Constant comet impacts create cosmic light show

Even casual students of astronomy know that comets ringing a star in semi-stable orbits is a common universal occurrence, even for our own Sol. But European astronomers have found one star that has an astounding number of them: as many as 83 trillion, to the best of the scientists' estimates. This incredible number of orbital bodies creates constant collisions in space, which in turn litters the solar area with massive amounts of ice and dust, the reflections of which can be seen from our own high-powered infrared telescopes 25 light years away. The amount of mass that this dust represents at any given time is about a hundred times that of the Earth.

According to estimates from the European Space Agency, the amount of dust around the star must come from the equivalent of about 2,000 comets, each a kilometer wide, smashing into each other every day. Another possibility is that larger comets of 10 kilometers wide could have twice daily collisions. Either one is "an extremely large number", according to Bram Acke of the University of Leuven in Belgium. The ring of comets or "Kuiper belt" around our own solar system is nowhere near as dense, as illustrated in Space.com's image below.

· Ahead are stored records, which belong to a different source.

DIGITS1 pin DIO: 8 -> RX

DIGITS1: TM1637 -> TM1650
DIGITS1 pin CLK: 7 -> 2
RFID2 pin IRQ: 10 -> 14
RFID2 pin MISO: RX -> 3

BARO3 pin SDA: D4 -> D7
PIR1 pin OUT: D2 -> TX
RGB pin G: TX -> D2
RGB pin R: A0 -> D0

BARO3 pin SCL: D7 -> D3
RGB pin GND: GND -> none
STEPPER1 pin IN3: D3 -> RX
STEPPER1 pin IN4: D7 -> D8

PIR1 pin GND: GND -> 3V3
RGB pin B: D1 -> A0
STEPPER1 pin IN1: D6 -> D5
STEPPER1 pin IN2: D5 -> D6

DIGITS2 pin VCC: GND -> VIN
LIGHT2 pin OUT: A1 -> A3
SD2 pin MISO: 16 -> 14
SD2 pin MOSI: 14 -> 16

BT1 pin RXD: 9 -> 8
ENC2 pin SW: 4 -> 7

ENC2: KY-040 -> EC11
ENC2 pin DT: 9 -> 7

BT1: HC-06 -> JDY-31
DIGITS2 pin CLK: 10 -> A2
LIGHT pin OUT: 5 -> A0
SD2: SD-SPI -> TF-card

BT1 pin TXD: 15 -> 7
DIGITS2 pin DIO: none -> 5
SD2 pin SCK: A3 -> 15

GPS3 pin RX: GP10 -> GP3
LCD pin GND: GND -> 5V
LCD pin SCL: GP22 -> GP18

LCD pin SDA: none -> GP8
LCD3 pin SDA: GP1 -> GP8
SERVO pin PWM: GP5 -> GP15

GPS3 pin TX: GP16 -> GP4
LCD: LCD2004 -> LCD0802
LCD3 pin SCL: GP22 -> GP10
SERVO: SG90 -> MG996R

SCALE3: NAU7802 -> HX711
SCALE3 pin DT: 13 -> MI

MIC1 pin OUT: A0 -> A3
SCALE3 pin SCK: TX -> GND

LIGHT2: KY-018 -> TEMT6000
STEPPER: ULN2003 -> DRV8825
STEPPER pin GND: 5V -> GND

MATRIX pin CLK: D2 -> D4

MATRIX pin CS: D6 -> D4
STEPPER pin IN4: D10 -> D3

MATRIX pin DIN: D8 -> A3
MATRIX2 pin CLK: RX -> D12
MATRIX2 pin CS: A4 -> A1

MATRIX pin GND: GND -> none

The Fomalhaut star has been known to science for decades, but it was previously believed that the particles in the cloud surrounding it were fairly large. Recent temperature readings from the Herschel space observatory indicate that the particles are in fact tiny, a few millionths of a meter wide. Normally particles this small would dissipate too far to be visible at such great distances after a while, which leads scientists to believe that the ice and dust is constantly replenished by the impacts of comets circling the star beyond its single planet, in the Kuiper belt.